In late 2016, Arizona will join the ranks of the 23 states – along with Washington DC – that have legalized marijuana. At present, it isn’t yet clear how state lawmakers will implement marijuana legalization and how its sale and taxation will be regulated.
Many of the policies regarding marijuana legalization will be dependent on the majority Republican faction that currently holds sway over the Legislature. It’s too early to know for sure, but there are indications that legalization will be implemented by way of a statewide initiative.
Republics could work with Democrats
Another scenario is that Republicans may actually work with Democrats in a joint motion that will finally legalize marijuana in the state. For some political analysts and observers, this latter scenario is far more likely, given the traditional Republican aversion to initiatives.
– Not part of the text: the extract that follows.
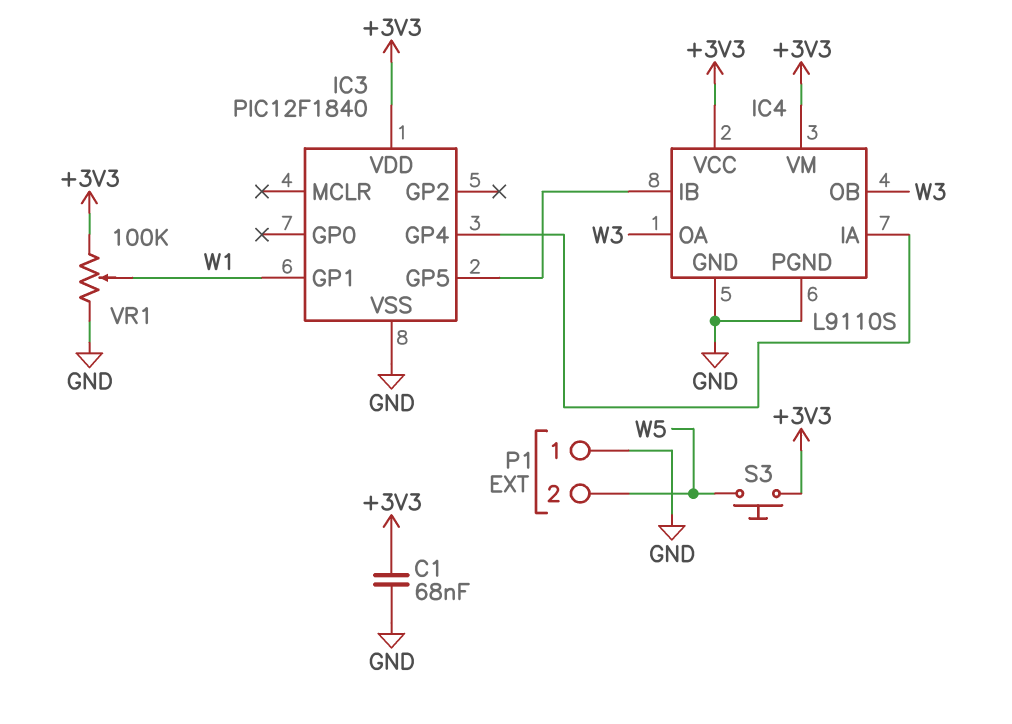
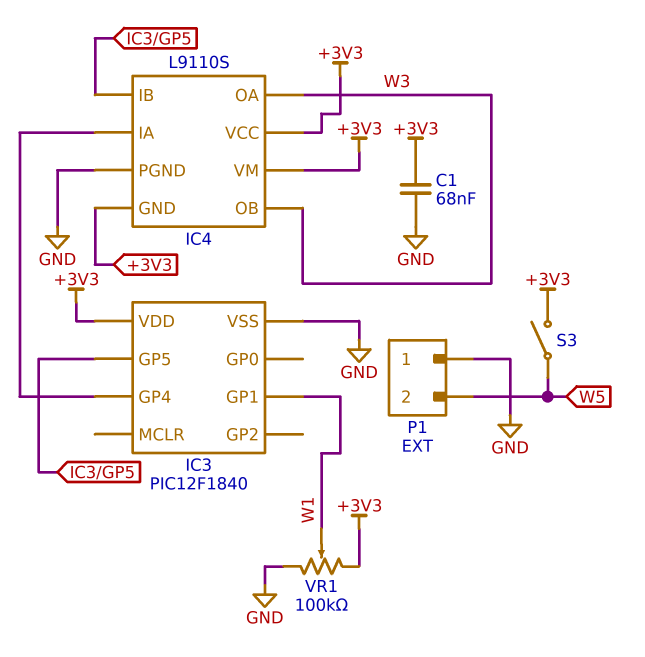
IC4 pin GND: GND -> +3V3
S3: button (+3V3, W5) -> switch (+3V3, W5)

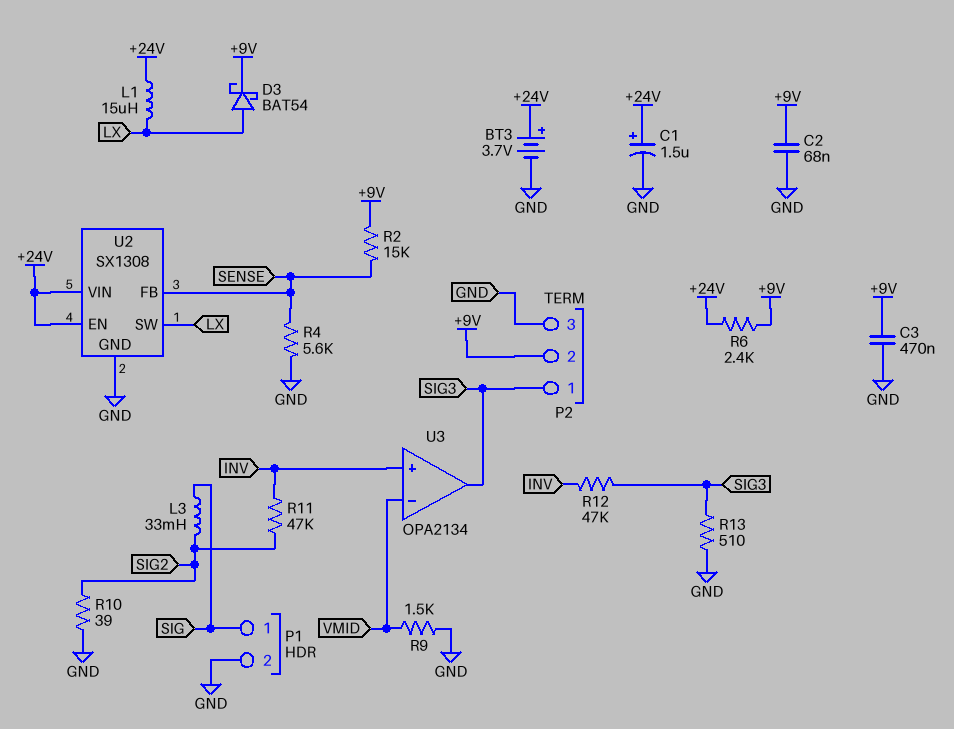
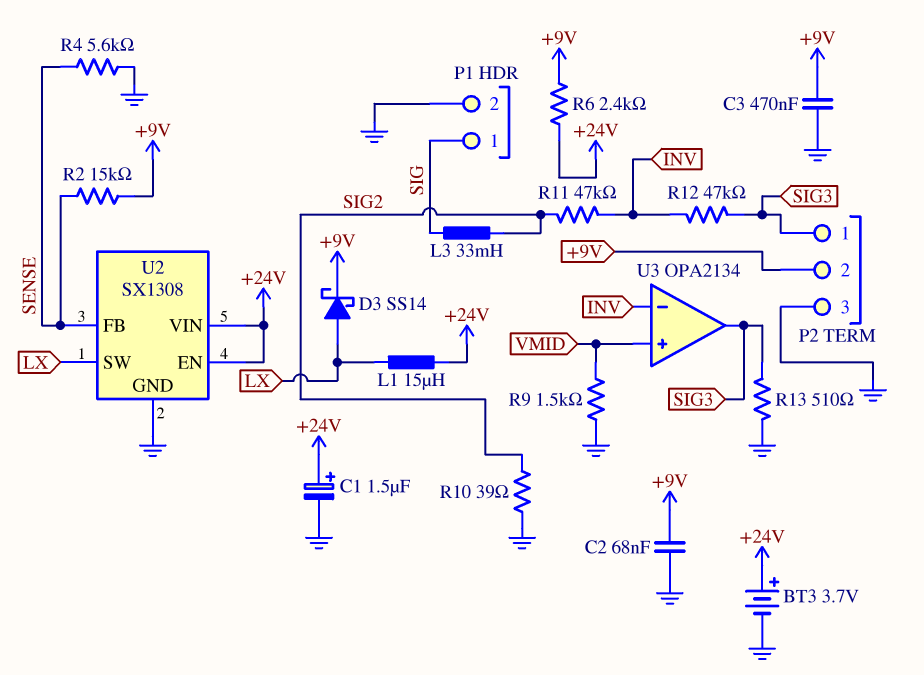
D3: schottky BAT54 (A LX, K +9V) -> schottky SS14 (A LX, K +9V)
U3 pin in+: INV -> VMID
U3 pin in-: VMID -> INV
This theory seems to be supported by the reluctance of Republican lawmakers to pay for educational funding, which was passed on the basis of a statewide initiative. If that is the case and marijuana is indeed legalized on the strength of a public vote, Arizona lawmakers will not have an easy means to revise the legalization law once it comes into effect.
The less likely scenario is that Republicans will support suggestions made by several Democrats, among them Rep. Mark Cardenas. For Cardenas and other Democrats, the way forward is to simply pass a law that will effectively legalize small quantities of marijuana. If this course of action pushes through, there will be no need for a marijuana legalization initiative. Perhaps more importantly, such an action will also provide lawmakers with more control over the legalization of marijuana in the state.
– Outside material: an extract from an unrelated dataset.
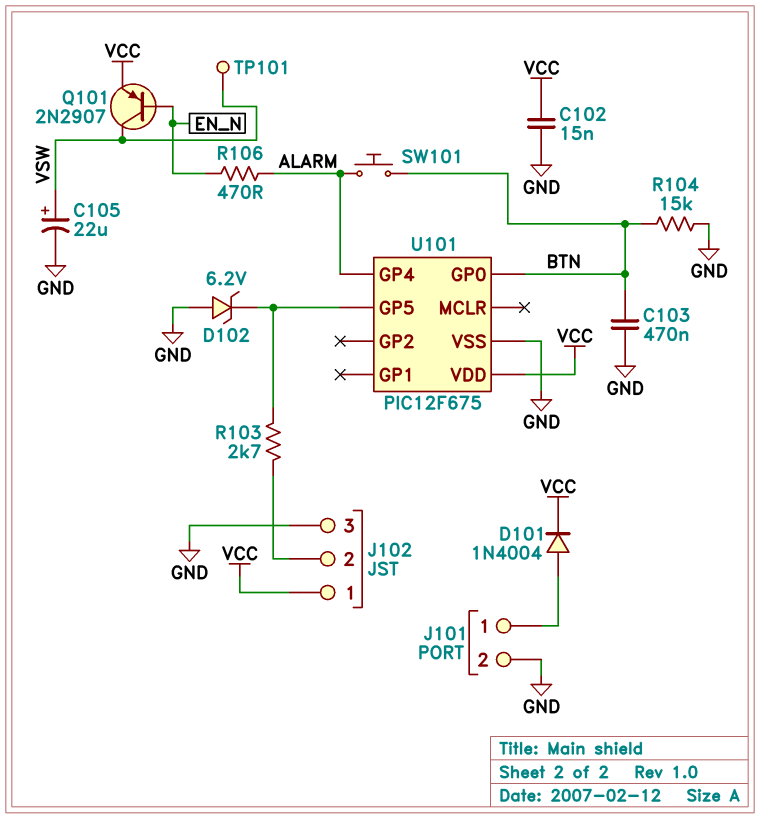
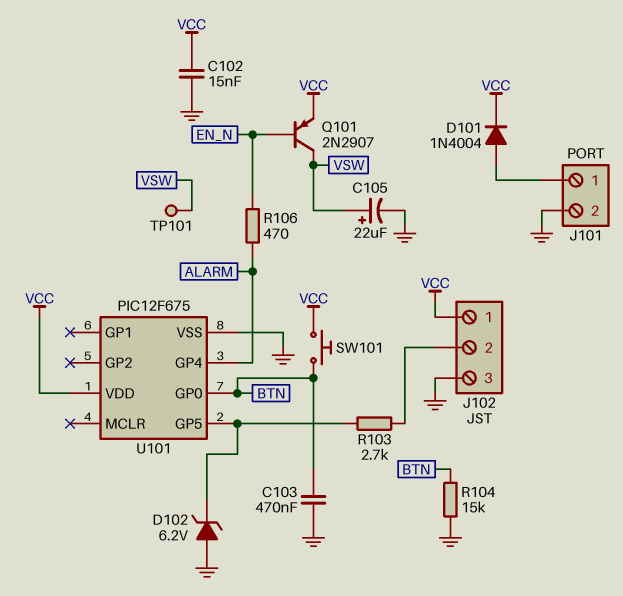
SW101: button (ALARM, BTN) -> button (BTN, VCC)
Democrats propose legalization of purchase, possession and consumption
Rep. Cardenas proposes that the purchase, possession and consumption of marijuana be legalized for adults over the age of 21 in amounts of up to an ounce. This will mirror the marijuana laws currently implemented in many other states. If passed, this law will essentially regulate the activities of dispensaries as well as cultivation and the personal use of marijuana in the state. If things go the other way and legalization is passed on the basis of an initiative, however, these control measures will not be an option.
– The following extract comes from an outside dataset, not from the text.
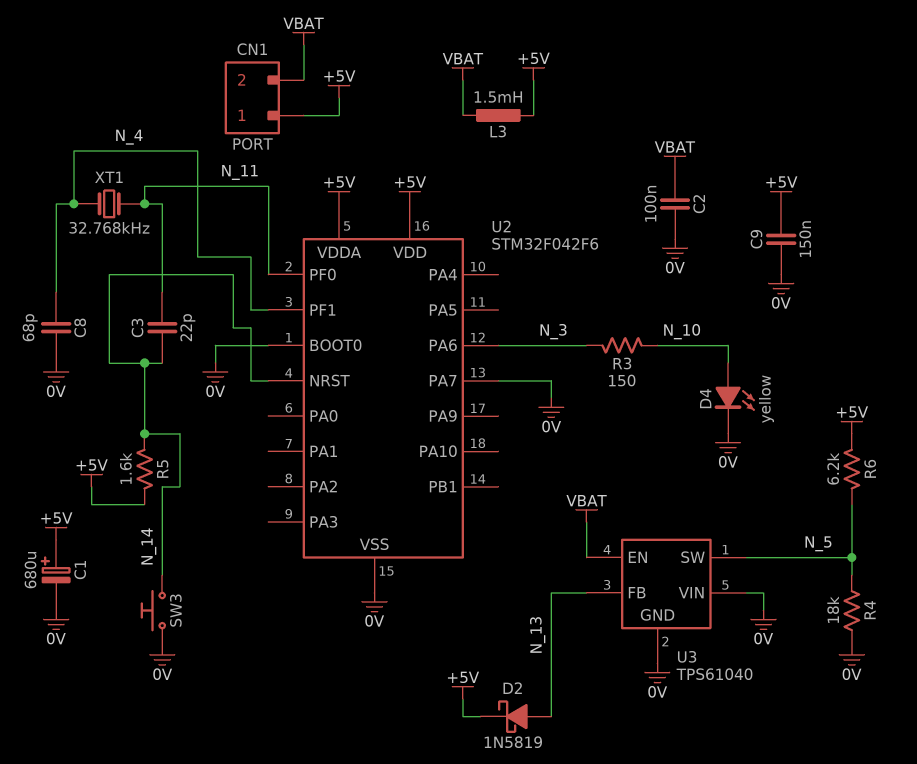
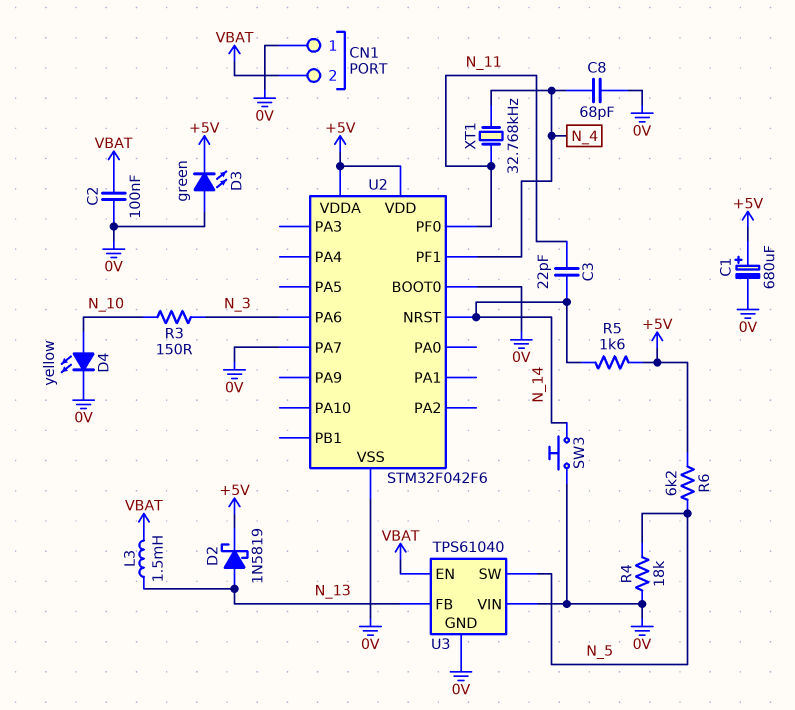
C9: 150nF (+5V, 0V) -> none
CN1 pin 1: +5V -> 0V
D3: none -> LED green (A 0V, K +5V)
L3: 1.5mH (+5V, VBAT) -> 1.5mH (N_13, VBAT)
The measure proposed by Rep. Cardenas will give lawmakers more leeway with regard to marijuana regulation. With such a measure, lawmakers will be able to address what Cardenas referred to as ‘unforeseen consequences’, and revisit the law and revise it as needed over the following years.
In a poll conducted by the Behavior Research Center Rocky Mountain recently, it was found that 51% of adults in Arizona supported marijuana legalization. For many, this is seen as a widespread change in attitudes and perceptions towards marijuana use. There are also those who suggest that the growing support for legalization is a sign of the changing economic landscape in the state.
Regardless of which course of action Arizona lawmakers ultimately choose to follow, some things are certain: they will have to come to terms with the fact that marijuana is big business, and that those who support legalization have the necessary financial clout.